Installing a post when the railing runs parallel to the joists
First mark the location of the post with a carpenter's pencil on the interior rim joist. The next step in securing your 4x4 or 6x6 lumber deck post is to measure the distance between your outer rim/band joist and your first interior joist beam. Pre-cut two pieces of pressure treated 2x6, 2x8 or 2x10 wood blocking (often cut from scrap) to a length that will fit loosely between the joists. If the cut pieces have to be pounded into place, cut an 1/8- to 1/4-inch to avoid bowing the joists. Each piece will roughly measure 14½ inches long for joists installed 16 inches on center.
Next, place the treated wood blocking on both sides of the deck rail post markings. Nail the blocking in place with two galvanized nails at each end. Measure, cut and install a small piece of wood blocking as a cross member which completes the box. Make sure this small piece fits into place easily then secure with two galvanized nails on each end.
Fit the pre-cut deck rail post into place while making sure it sits flush with the bottom of the outer rim joist. Tack the post into place with two nails on each side (or use a clamp)

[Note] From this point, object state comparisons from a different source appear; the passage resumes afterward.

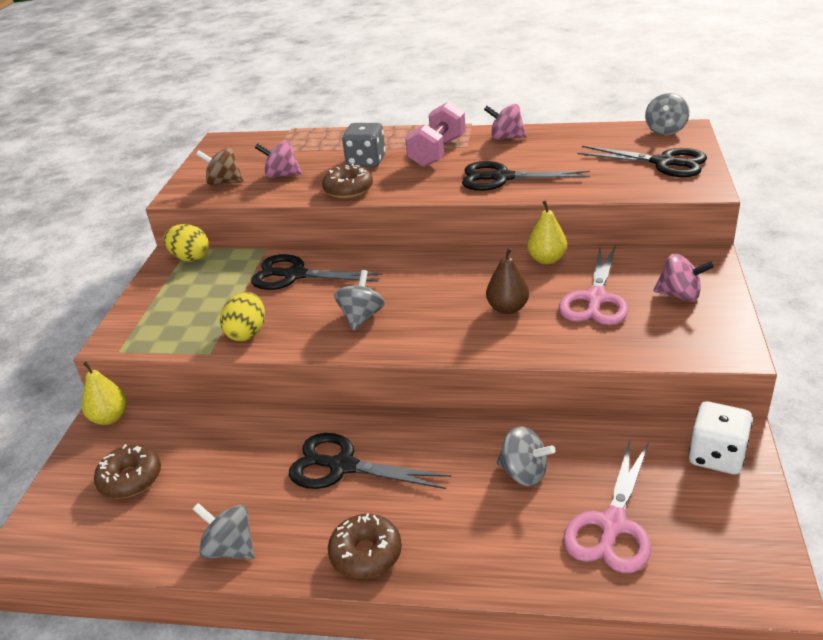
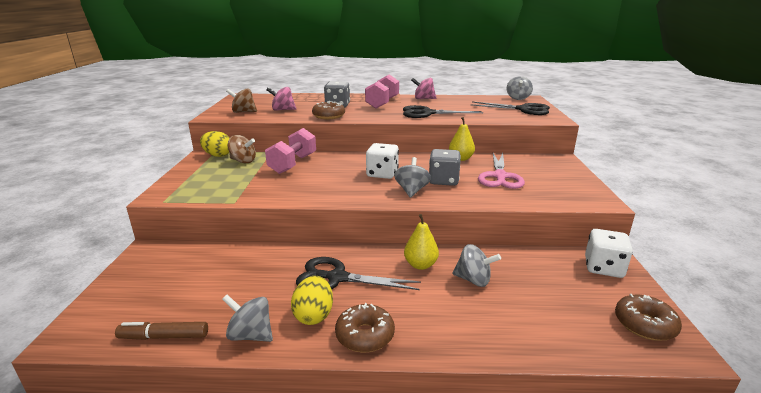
camera: 10 degrees left, 10 degrees down
(110, 418) = (151, 251): yellow pear -> yellow pear (420, 265)
(130, 479) = (166, 289): brown donut -> brown donut (644, 324)
(131, 547) = (164, 337): none -> brown marker
(225, 270) = (243, 161): none -> brown spinning top
(247, 333) = (262, 192): yellow egg -> yellow egg (314, 315)
(295, 275) = (293, 164): black scissors -> pink dumbbell
(361, 317) = (343, 184): grey spinning top -> grey spinning top (411, 191)
(420, 295) = (382, 174): none -> white dice
(507, 308) = (443, 181): brown pear -> grey dice
(612, 525) = (548, 311): pink scissors -> none
(680, 295) = (553, 175): pink spinning top -> none

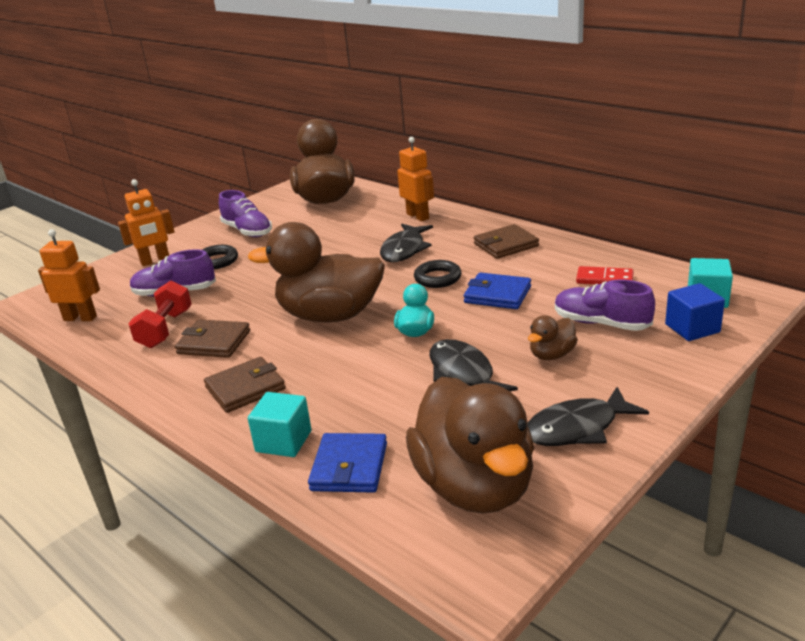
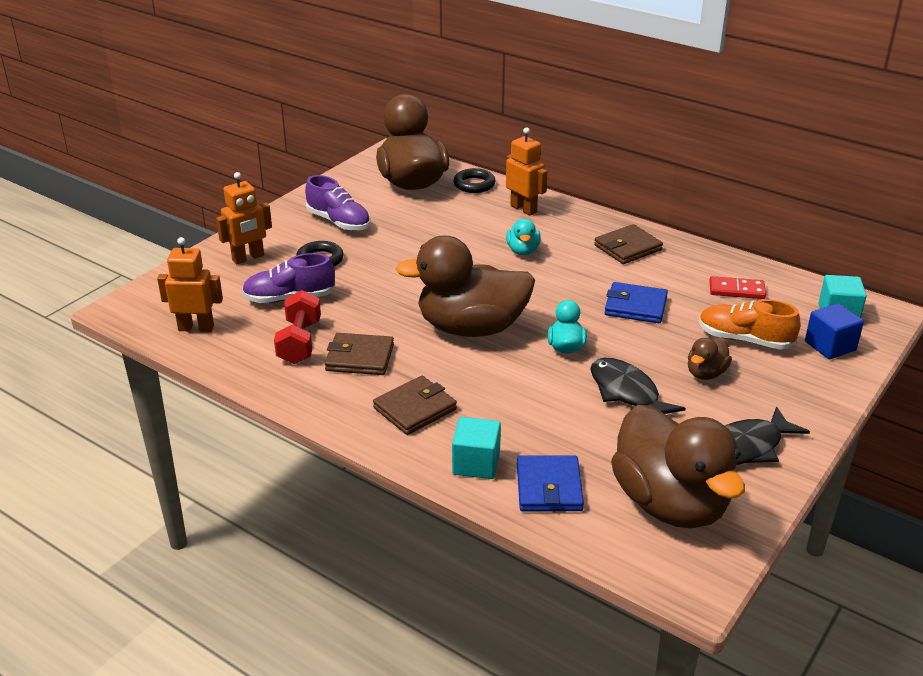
camera: 10 degrees left, 5 degrees up
(404, 250) = (523, 251): black fish -> turquoise duck
(437, 278) = (569, 286): black ring -> black ring (474, 184)
(601, 323) = (744, 340): purple shoe -> orange shoe

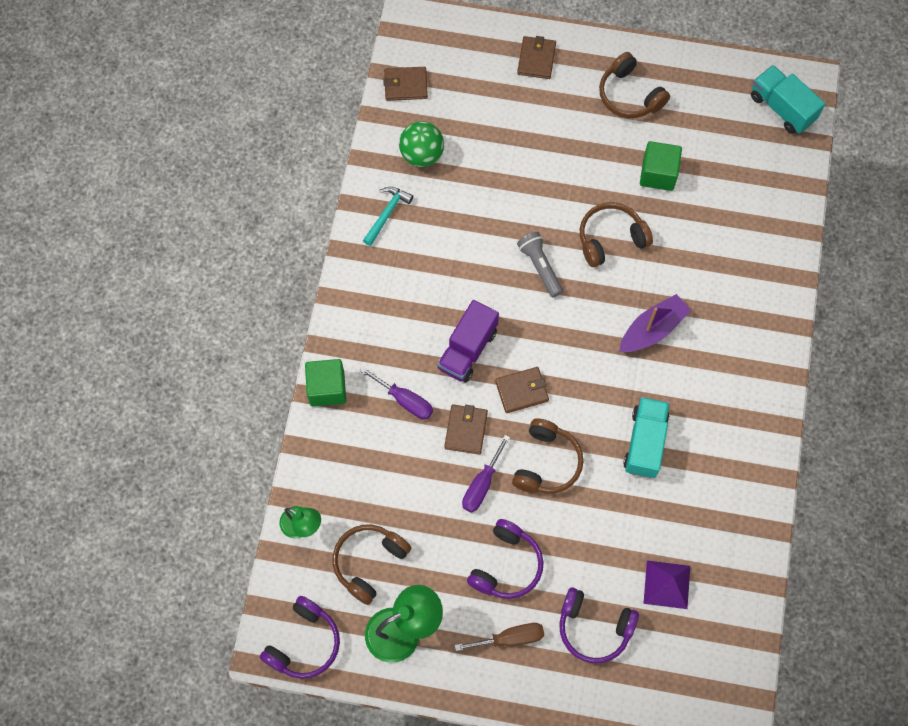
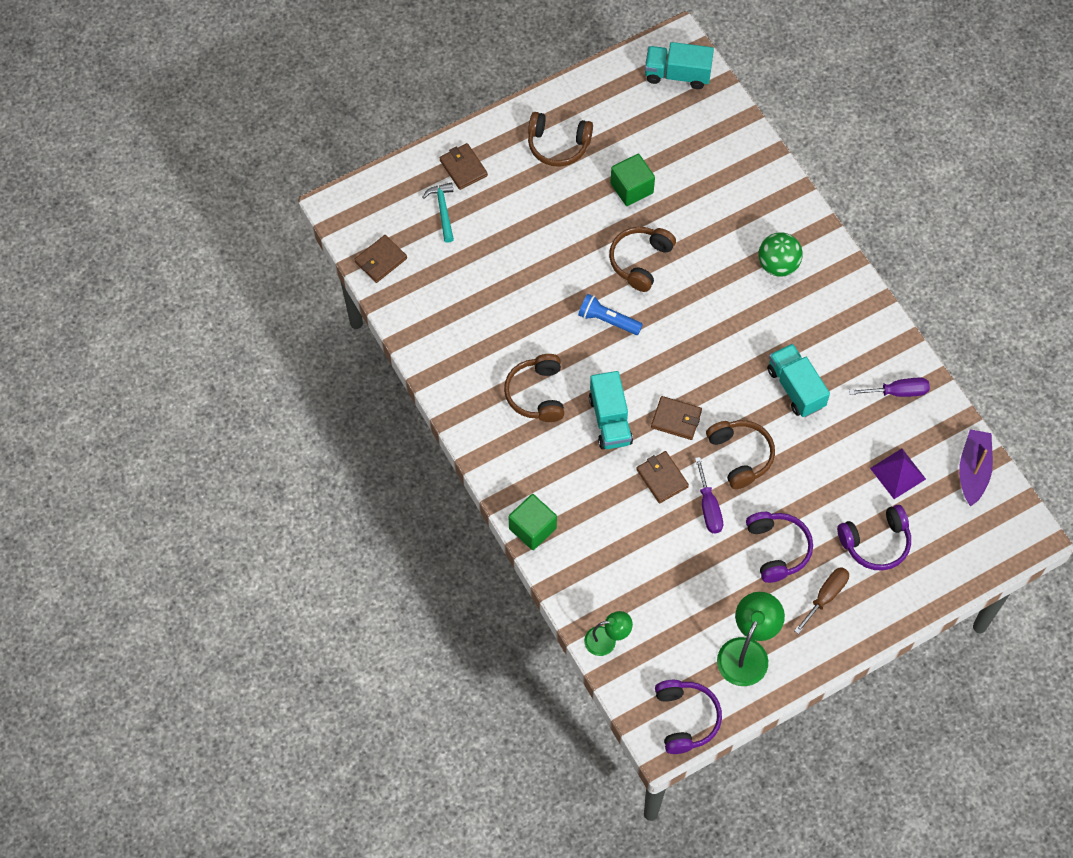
camera: 40 degrees left, 5 degrees down
(369, 562) = (679, 626): brown headphones -> brown headphones (537, 394)
(387, 214) = (457, 367): turquoise hammer -> turquoise hammer (443, 210)
(405, 400) = (598, 492): purple screwdriver -> purple screwdriver (898, 392)
(422, 155) = (442, 303): green ball -> green ball (778, 265)
(467, 349) = (610, 420): purple truck -> turquoise truck
(521, 391) = (676, 419): brown wallet -> brown wallet turned 75 degrees clockwise
(540, 267) = (607, 320): grey flashlight -> blue flashlight
(652, 329) = (729, 304): purple boat -> purple boat (973, 470)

Next, drill ½-inch pilot holes and install two ½-inch galvanized carriage bolts (approximately 8 inches long) and matching washers and nuts (do not over-tighten). The pilot holes should be positioned no closer than one inch from the top and bottom of the joist edge for maximum reinforcement.
Installing a post when the railing runs perpendicular to the joists
This method is similar to the parallel install version except you need to install only one cross-member – as seen in image two.
In both cases use a post level to make sure each post is plumb. Insert a shim if needed prior to cinching the carriage bolts.
By installing the rail post into the framing and then blocking around the post, it makes a for a more sturdy and durable connection, which in my opinion works best.
As always, check your local building codes to make sure this deck post installation method is acceptable in your area.